Why quantum cryptography could be a one-way street

Apr 28, 2016


One-way steering: Alice (right) is able to steer Bob, but not vice versa

A curious type of nonlocal phenomenon known as one-way quantum steering has been demonstrated experimentally for the first time by two independent groups of physicists. This phenomenon is similar to quantum entanglement but applies when one of the two parties sharing a quantum state does not trust the source of quantum particles. The researchers say their work could help to broaden applications of quantum cryptography.

The idea of quantum nonlocality was first discussed in a famous paper published by Albert Einstein, Boris Podolsky and Nathan Rosen in 1935. The trio described a thought experiment designed to illustrate the inadequacies of Niels Bohr's interpretation of quantum mechanics, in which an object being measured and the measuring device are regarded as one inseparable whole. Einstein, Podolsky and Rosen argued that either information could travel instantaneously between two points (so apparently contradicting special relativity) or quantum theory was incomplete; in other words, "hidden variables" were needed in addition to the wavefunction to describe physical reality.

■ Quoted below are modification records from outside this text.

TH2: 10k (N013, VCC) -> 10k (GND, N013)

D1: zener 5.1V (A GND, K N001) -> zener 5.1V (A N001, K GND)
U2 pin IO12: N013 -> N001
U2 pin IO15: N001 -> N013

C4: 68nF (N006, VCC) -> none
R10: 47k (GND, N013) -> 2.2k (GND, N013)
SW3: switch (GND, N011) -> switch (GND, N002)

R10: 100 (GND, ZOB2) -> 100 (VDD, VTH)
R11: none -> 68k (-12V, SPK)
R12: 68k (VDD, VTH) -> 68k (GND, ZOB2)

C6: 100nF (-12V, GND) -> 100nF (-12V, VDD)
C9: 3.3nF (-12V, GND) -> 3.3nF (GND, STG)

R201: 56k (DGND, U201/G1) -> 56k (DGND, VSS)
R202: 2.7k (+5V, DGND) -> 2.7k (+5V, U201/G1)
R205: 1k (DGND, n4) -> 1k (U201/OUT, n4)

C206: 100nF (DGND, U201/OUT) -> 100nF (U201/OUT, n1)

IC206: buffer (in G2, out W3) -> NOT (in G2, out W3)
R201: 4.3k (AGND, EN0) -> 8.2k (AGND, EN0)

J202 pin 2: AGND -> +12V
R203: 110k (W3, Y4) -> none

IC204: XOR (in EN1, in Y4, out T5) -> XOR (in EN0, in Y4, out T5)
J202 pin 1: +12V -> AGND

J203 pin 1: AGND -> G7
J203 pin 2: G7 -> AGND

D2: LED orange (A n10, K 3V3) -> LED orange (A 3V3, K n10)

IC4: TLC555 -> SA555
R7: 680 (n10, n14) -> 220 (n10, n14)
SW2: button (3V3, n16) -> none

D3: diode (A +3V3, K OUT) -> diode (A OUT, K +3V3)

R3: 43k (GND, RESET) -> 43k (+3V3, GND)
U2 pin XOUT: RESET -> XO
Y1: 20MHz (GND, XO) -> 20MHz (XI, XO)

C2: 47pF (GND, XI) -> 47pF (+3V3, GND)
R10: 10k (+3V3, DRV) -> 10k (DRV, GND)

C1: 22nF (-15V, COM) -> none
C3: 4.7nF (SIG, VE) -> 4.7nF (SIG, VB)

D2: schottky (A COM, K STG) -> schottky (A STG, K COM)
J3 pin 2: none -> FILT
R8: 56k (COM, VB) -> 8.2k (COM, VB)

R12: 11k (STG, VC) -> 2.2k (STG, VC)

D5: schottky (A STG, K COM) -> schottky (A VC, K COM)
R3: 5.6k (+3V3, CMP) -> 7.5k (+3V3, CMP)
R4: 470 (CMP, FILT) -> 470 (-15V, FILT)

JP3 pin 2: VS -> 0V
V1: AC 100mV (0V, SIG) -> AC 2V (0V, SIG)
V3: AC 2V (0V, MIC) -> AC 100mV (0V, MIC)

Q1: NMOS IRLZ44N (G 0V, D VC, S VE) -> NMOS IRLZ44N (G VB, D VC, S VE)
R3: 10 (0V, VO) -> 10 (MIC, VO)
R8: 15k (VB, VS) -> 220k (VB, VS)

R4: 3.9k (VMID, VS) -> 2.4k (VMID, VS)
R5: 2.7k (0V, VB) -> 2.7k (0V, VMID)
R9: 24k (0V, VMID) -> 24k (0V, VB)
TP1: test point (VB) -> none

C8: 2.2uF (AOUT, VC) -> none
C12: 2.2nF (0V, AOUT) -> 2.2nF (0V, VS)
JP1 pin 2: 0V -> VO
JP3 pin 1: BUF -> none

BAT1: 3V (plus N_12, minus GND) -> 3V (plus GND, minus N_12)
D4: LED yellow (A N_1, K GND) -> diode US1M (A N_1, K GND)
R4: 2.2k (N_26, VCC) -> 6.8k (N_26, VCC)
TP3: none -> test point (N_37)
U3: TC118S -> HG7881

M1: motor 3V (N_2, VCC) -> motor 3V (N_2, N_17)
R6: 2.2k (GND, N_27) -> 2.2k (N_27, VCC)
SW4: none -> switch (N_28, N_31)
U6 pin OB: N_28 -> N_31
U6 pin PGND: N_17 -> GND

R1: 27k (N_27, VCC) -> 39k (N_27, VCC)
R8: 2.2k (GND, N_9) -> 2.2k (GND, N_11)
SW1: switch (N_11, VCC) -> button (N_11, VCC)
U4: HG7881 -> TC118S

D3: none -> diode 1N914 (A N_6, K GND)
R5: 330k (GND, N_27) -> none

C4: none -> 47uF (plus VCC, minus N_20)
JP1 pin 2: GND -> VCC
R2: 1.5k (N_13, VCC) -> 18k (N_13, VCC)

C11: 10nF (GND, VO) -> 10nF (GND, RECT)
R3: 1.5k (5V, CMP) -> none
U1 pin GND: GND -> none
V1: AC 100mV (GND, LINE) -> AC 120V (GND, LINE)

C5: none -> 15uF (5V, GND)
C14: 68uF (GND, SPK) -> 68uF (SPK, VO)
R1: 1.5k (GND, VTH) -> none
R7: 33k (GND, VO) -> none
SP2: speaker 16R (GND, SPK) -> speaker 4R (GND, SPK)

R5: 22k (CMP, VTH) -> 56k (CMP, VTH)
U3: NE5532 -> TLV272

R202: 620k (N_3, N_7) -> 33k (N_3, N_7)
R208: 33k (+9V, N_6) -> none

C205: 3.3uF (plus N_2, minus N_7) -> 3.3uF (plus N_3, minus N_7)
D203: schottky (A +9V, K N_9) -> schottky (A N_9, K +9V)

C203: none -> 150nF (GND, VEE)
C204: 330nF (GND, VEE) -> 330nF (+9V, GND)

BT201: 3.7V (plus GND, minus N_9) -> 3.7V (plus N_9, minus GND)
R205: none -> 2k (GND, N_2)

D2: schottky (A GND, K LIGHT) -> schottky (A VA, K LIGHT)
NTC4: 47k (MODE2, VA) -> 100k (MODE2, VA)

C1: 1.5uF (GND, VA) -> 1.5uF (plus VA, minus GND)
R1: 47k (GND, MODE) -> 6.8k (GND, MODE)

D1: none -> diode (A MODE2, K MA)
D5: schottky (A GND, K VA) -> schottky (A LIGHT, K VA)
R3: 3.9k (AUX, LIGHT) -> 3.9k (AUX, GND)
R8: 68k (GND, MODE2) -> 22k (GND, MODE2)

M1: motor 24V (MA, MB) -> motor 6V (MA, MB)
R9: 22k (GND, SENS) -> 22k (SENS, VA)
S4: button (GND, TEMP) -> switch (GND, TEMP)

As it turned out, Bohr was vindicated. Physicists have gone on to acquire compelling, if not completely watertight, evidence for nonlocality, and have exploited the phenomenon in quantum-communications technology. The most familiar example is quantum entanglement, put forward by Erwin Schrödinger in response to the paper by Einstein and colleagues, in which pairs of quantum particles can be prepared such that even when placed a long way away from each other, a measurement on one of them instantaneously fixes the state of the other. However, there are other forms of nonlocality, including the stronger Bell nonlocality, discovered by the Northern-Irish physicist John Bell, which is inconsistent with the theory of local hidden variables.

Halfway house

In a sense, quantum steering, introduced by Schrödinger, is a halfway house between these other two forms of nonlocality. The two parties involved in a quantum transaction, known traditionally as Alice and Bob, both trust the source of quantum particles when it comes to entangling pairs of those particles. For Bell nonlocality, meanwhile, neither of them trusts the source. But when they do quantum steering, only one of them, let's say Bob, trusts the source. In this way, Alice can "steer" the state of the particles observed by Bob, which means that measurements she carries out on her half of the entangled particle pairs affect Bob's state in a way that cannot be explained classically.

If the quantum states employed in steering are symmetrical, then Alice and Bob can steer each other. However, if the states are asymmetrical, then Alice and Bob will not steer one another to the same degree. Indeed, there are some states for which Alice (for example) can steer Bob but not the other way round. This is known as one-way quantum steering.
In 2012 Roman Schnabel and colleagues at the University of Hannover in Germany observed this kind of steering, but they did so only in a limited context – for "Gaussian" measurements carried out on "Gaussian" states. The latest research, in contrast, was designed to demonstrate one-way steering of a given type of state, regardless of the measurements carried out on it.
Tricky problem

The two experiments use similar apparatus to create quantum states from entangled pairs of photons, but they test steering in different ways. Specifically, they take different approaches to the tricky problem of verifying that Bob cannot steer Alice (in addition to showing that Alice can steer Bob). This involves showing that no matter what Bob does to his state, he can never alter Alice's state in a way that could not be achieved classically. Chuan-Feng Li of the University of Science and Technology of China in Hefei and colleagues did so by specifying that Bob can only ever perform two distinct measurements, while Geoff Pryde and co-workers at Griffith University in Brisbane, Australia, were able to do so for any arbitrary number of measurements.
Li says that one-way steering could find practical applications in asymmetric quantum information. For example, he says, it could be applied to one-way quantum key distribution, which involves creating a secret key that can be used to encrypt and decrypt messages by encoding weak laser pulses in time. This would allow cryptography even if one of the two communicating parties does not trust their measurement device.

Elegant and convincing

Nicolas Brunner of the University of Geneva, whose group last year set out the theory of one-way quantum steering, praises the Chinese and Australian groups for their "elegant and convincing experimental demonstration" of one-way steering. He says that applications of the work "can be envisaged" but believes that a "killer application" still has to be found.
Schnabel agrees that applications are still probably some way off. "For steering in quantum information, it is usually enough to define steering in the desired direction [i.e. Alice to Bob]," he says.

The research is reported in two papers published in Physical Review Letters.